She kept working through it — dealing with the most immediate threats, keeping the others off-balance, staying mobile. But there was a point at which containment became impractical, and she could feel the shape of that point approaching.
Roy appeared at her shoulder. "Do you need—"
"*Watch.*" She said it without heat.
She let the fire come all the way.
The hilt warmed against her palm as the flame took hold — not the surface warmth of a channeled arte, but something deeper, running from the core of the blade outward, until the edge held light. When she moved, it was without the half-second of calculation she usually allowed herself, only the absolute authority of someone who knows precisely where every part of her body is and intends to use all of it.
"*Explosive Ring.*"
The emblem flared at her back, and then she was in motion.
What followed was not a sequence of individual attacks so much as a single, continuous answer to every question the surrounding creatures had asked. The fire-charged slashes came in arcs that were already responses to the weapons around her before those weapons had finished moving — the shield-bearing lancers lost their shields to the heat before they understood what was happening, their weapons shattering on the third exchange. The axe units were disarmed and answered in the same motion. The archers at the rear she addressed last, the fire making thorough work of them, and then she was already leaving the ground.
"*Rising Phoenix.*"
The shape of fire that accompanied her descent was unmistakable — enormous, wingspread, furious — and when she landed, the impact rolled outward in a wave that addressed everything the previous techniques had missed. The ground shook once, deeply, and then the clearing was quiet.
Roy had not moved from where he stopped. Sully, who had arrived somewhere in the last minute with a lance and considerable energy and had witnessed the last thirty seconds from the edge of the fray, also had not moved. They were both looking at Sarai in the particular way of people who have just watched something that has not yet finished arriving in their understanding.
Sarai flicked the blood from her sword with a practiced sideways motion and sheathed it.
Roy walked over. Extended his hand.
She met it without breaking stride. The sound of the high-five was crisp and final.
"Nice work, sis."
"Same to you, brother."
Sully looked at both of them for a moment. Then she turned back to the battle, because that was the only response that made any sense, and went to help Frederick with the creatures that remained.
---
At the camp's eastern edge, Robin worked with the quiet focus of someone who has decided that thinking and fighting are not mutually exclusive activities and has organized his participation accordingly.

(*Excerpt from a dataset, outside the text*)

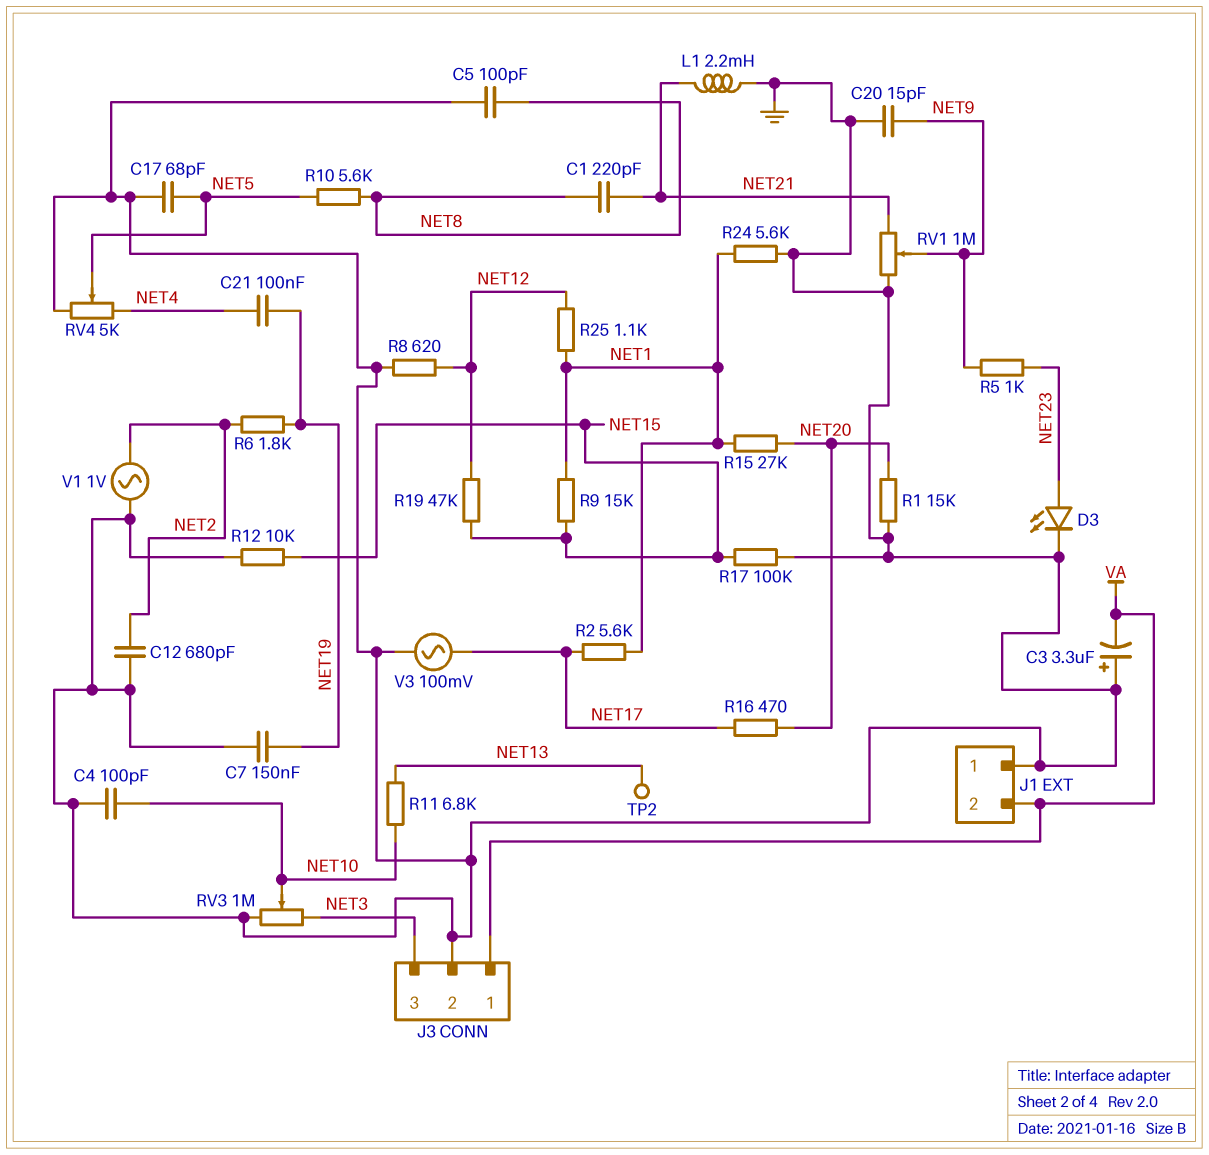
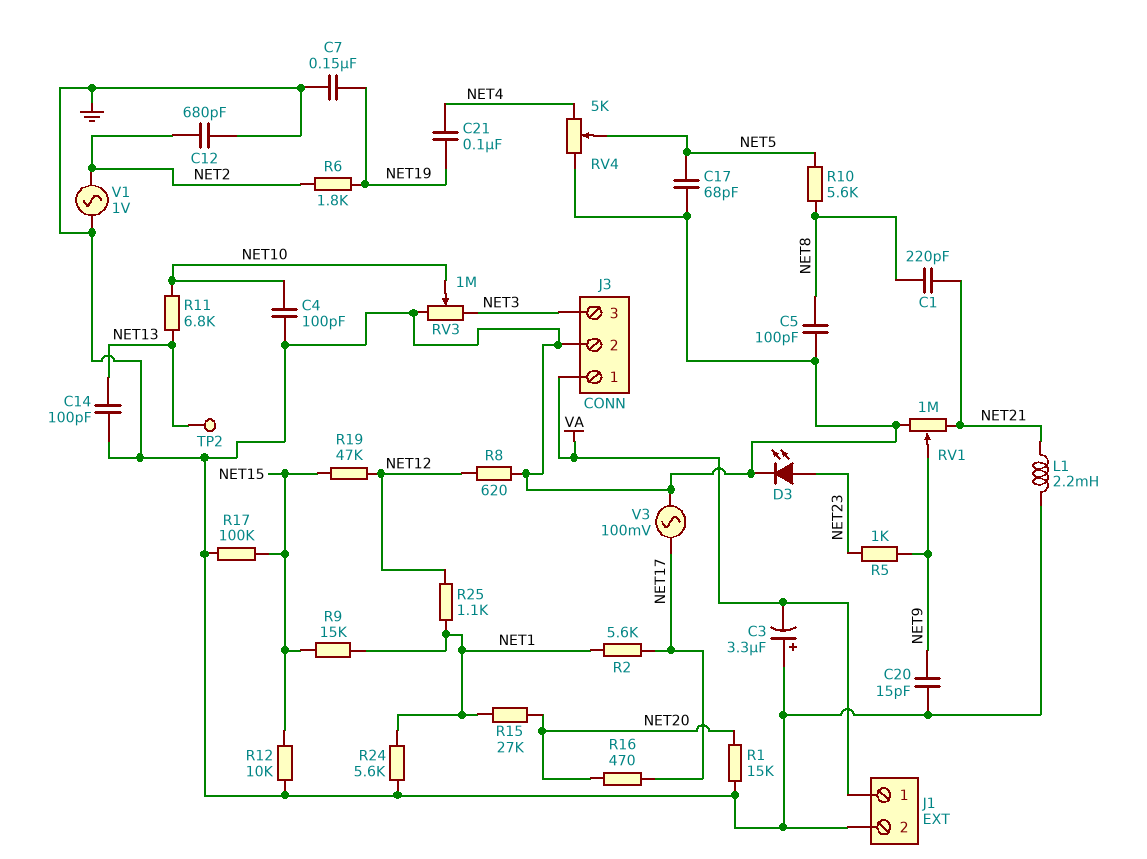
C14: none -> 100pF (GND, NET13)
J1 pin 1: GND -> VA
J1 pin 2: VA -> GND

The spells came where they were needed — *Elthunder* doing its work efficiently and without ceremony when the angles were right. When the creatures closed inside the range where the tome was impractical, the sword was there, which was why he carried it, and it served its purpose without complaint.
Khanna kept the stragglers off his flanks without being asked, which told him she had already mapped his role and adjusted her own position to complement it. He found this specifically and genuinely useful, the way useful things are distinct from merely good things, and made a note to express something to that effect later when the situation permitted.
"*Odyn!*" He had the geometry before Odyn had a chance to acquire it — three creatures converging on Chrom from the left, outside Chrom's current sightline, the angle wrong for anyone but someone standing where Robin was standing. "Three o'clock, on Chrom—"
Odyn was already turning.
The intercept was clean. He stepped into the space between the creatures and Chrom and absorbed all three attack vectors in a single guard, the impact walking him back half a step but no further, and then he redirected the gathered energy outward.
"*Demon Fang.*"
The wave crossed the ground low and fast, hitting the cluster squarely, and while they were still reeling, Chrom and Frederick converged from their angles and the problem was closed.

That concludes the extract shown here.